I mesi immediatamente precedenti avevano visto l’ampio successo di critica e di pubblico de “Il Giorno della Civetta” di Sciascia. Uscito l’anno precedente (1961) è la prima opera letteraria in cui viene esplicitamente affrontato il tema della mafia, ed è universalmente riconosciuto come il più significativo romanzo in materia.

La coincidenza temporale dei due eventi è stupefacente.

Mafia e letteratura si intrecciano. Non solo la mafia produce letteratura (la trama de “Il Giorno della Civetta” trae ispirazione dall'uccisione da parte della mafia del sindacalista Accursio Miraglia, avvenuta a Sciacca nel gennaio del 1947) ma anche, viceversa, la letteratura di mafia, finisce per influenzare gli atteggiamenti della gente comune e forse anche degli “uomini d’onore”. Malgrado il gesto di denuncia insito nelle buone intenzioni degli autori, la letteratura sulla mafia offre al lettore siciliano un esempio possibile da seguire. Forse l'unico, dato il fallimento degli altri protagonisti (fallimento sempre presente nei romanzi del Verismo, del Naturalismo e del Realismo).

I mafiosi, in quanto autori di gesta criminali, assurgono così a protagonisti. Il riverbero letterario ne attesta in qualche modo il successo. Ringalluzziti eccedono nella loro audacia. Vivono la loro vita con spavalderia come protagonisti di un film. Non è da escludere quindi come conseguenza quella di combinare una guerra di mafia.

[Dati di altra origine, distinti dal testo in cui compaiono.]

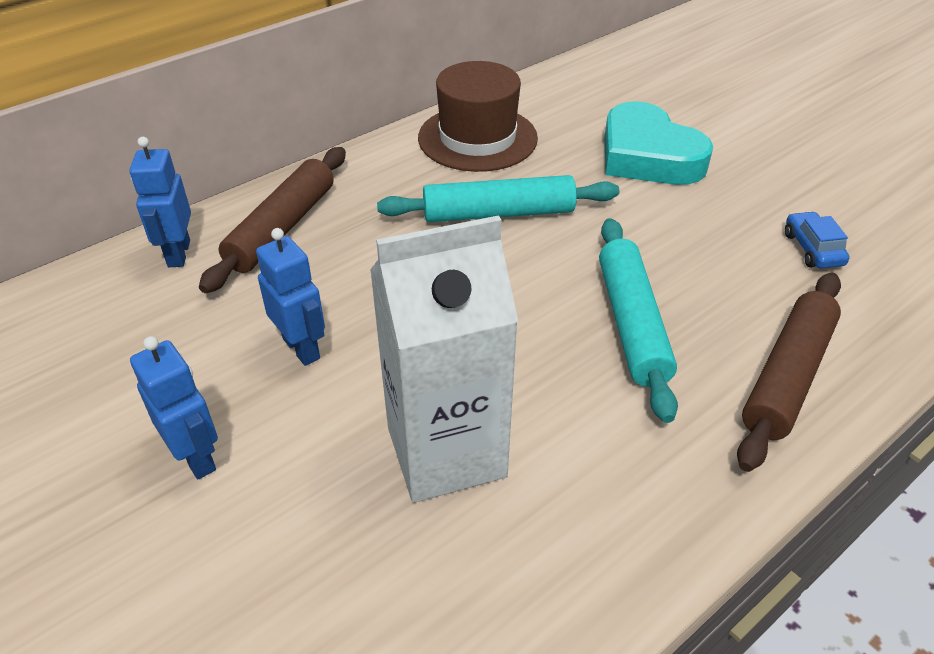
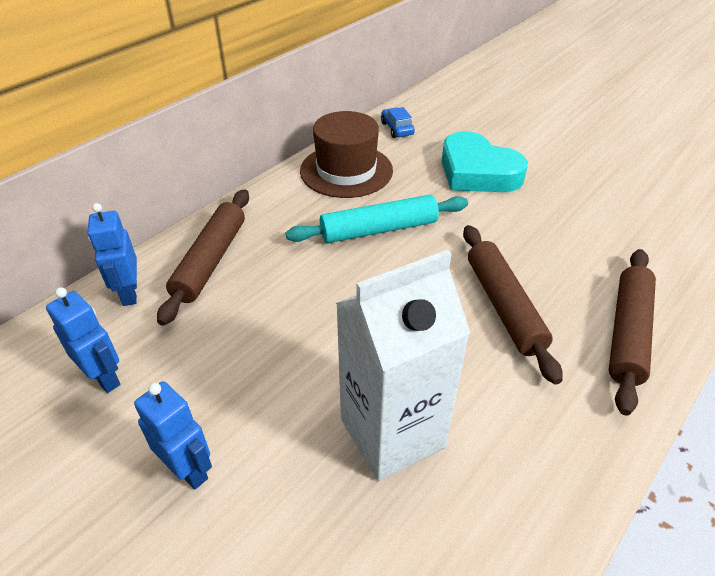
camera: 10 degrees left, 0 degrees up
(302, 348) = (253, 361): blue robot -> blue robot (104, 377)
(631, 324) = (503, 306): turquoise rolling pin -> brown rolling pin
(812, 249) = (615, 231): blue car -> blue car (397, 129)

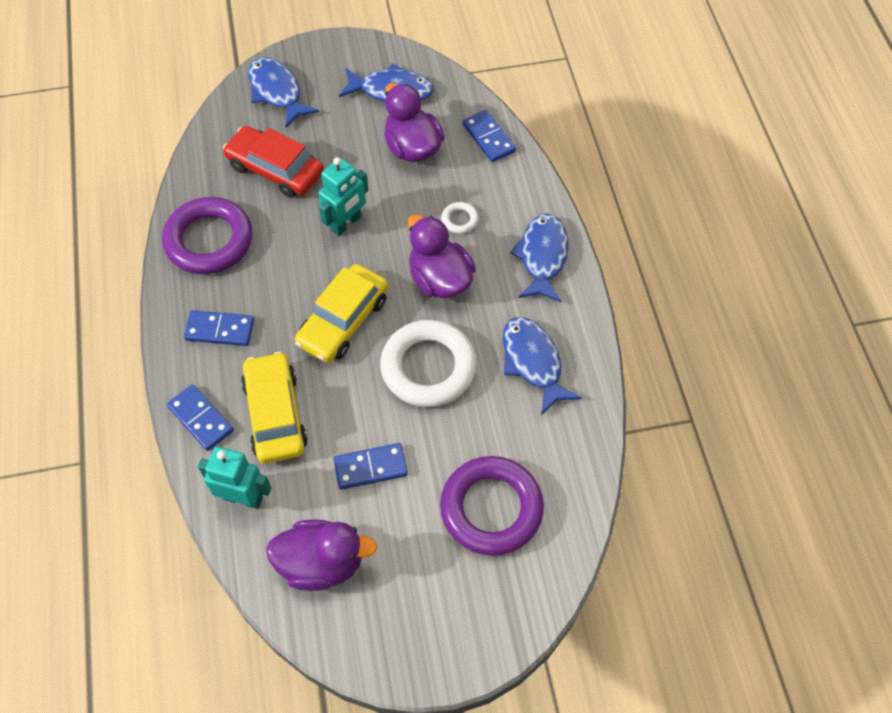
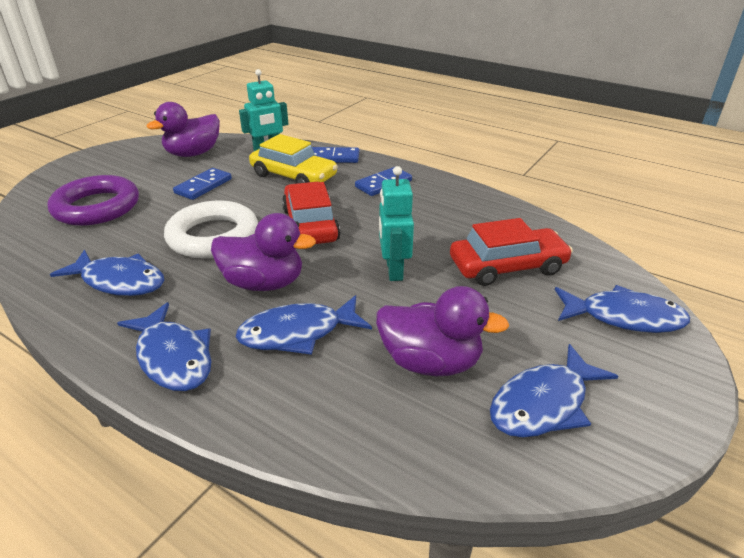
camera: 135 degrees right, 25 degrees down
(209, 240) = (467, 209): purple ring -> none
(343, 320) = (310, 225): yellow car -> red car
(459, 220) = (297, 333): white ring -> blue fish
(488, 138) = (364, 436): blue domino -> none

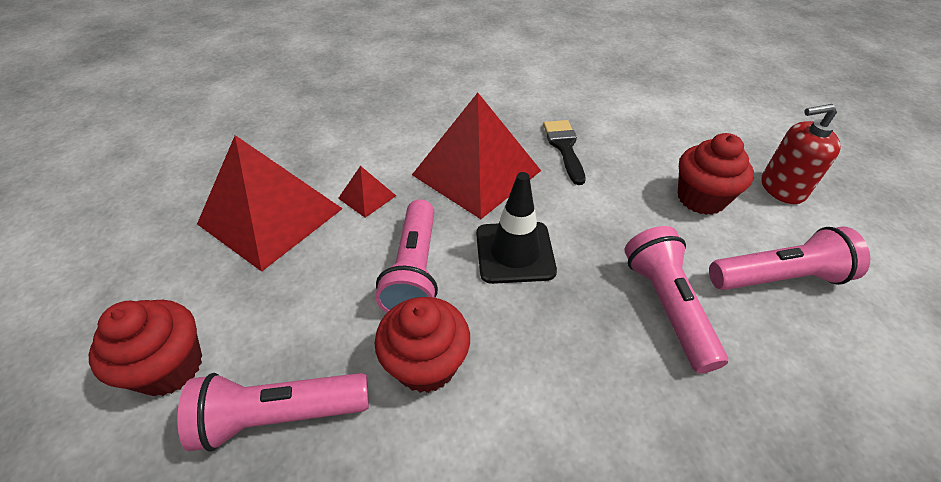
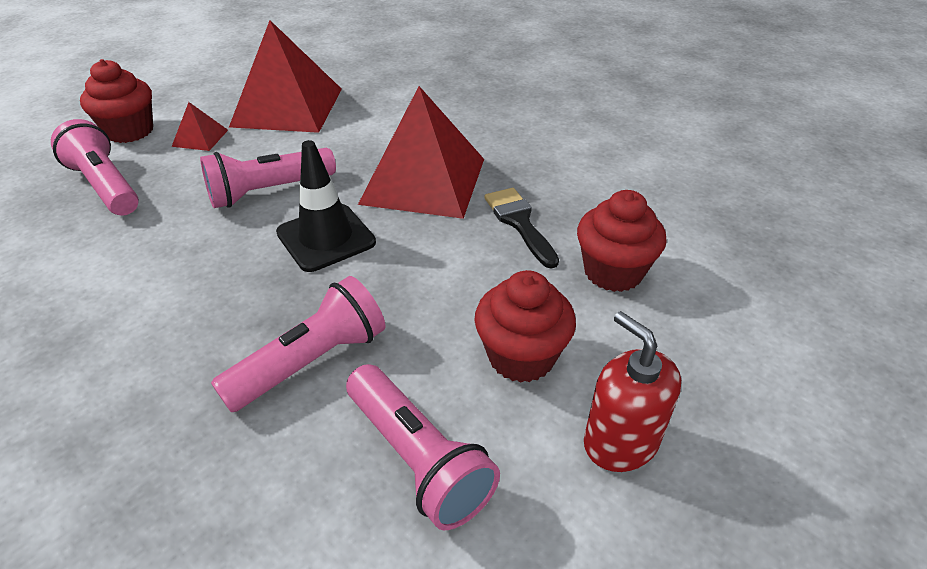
camera: 60 degrees right, 5 degrees down
(367, 197) = (341, 138): red pyramid -> red pyramid (200, 138)
(426, 364) = (172, 231): red cupcake -> red cupcake (613, 272)
(564, 147) = (519, 223): black brush -> black brush turned 75 degrees counterclockwise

Sciascia non può rendersi conto (anche se tutta la sua carriera è disseminata da questa sua incomprensione, fino all’articolo sui professionisti dell’antimafia) che “usando l’evidenza sociale negativa per richiamare l’attenzione del pubblico, lo si può indirizzare inavvertitamente verso l’elemento dominante [la mafia pervasiva] piuttosto che sull’indesiderabilità di un certo comportamento”.

L’errore di comunicazione è tanto più dirompente in quanto c’è anche la fascinazione letteraria nei confronti del boss mafioso Don Mariano Arena, che è persino elogiato dal capitano Bellodi, protagonista del romanzo. Nonostante le azioni criminali del mafioso, il capitano lo classifica nella prima classe, quella degli “uomini”, secondo la gerarchia creata dallo stesso capomafia che distingueva l’umanità in uomini, mezzuomini, ominicchi, pigliainculo e quaquaraquà.

Il successo del romanzo ha indotto altri autori a seguire l’esempio di Sciascia. La civetta ha covato bene le sue uova, è diventata una chioccia dalle uova d’oro. L’intreccio tra mafia e letteratura continuerà ancora per altri decenni.

La strada tracciata da Sciascia era forse inevitabile, tuttavia l’autore di Racalmuto inconsapevolmente commette errori di comunicazione. Sotto questo profilo è più efficace Peppino Impastato che senza tanta “letteratura” definisce la mafia “una montagna di merda”.

di Domenico RIPA

La rubrica “Le ultime della sera” è a cura della Redazione Amici di Penna.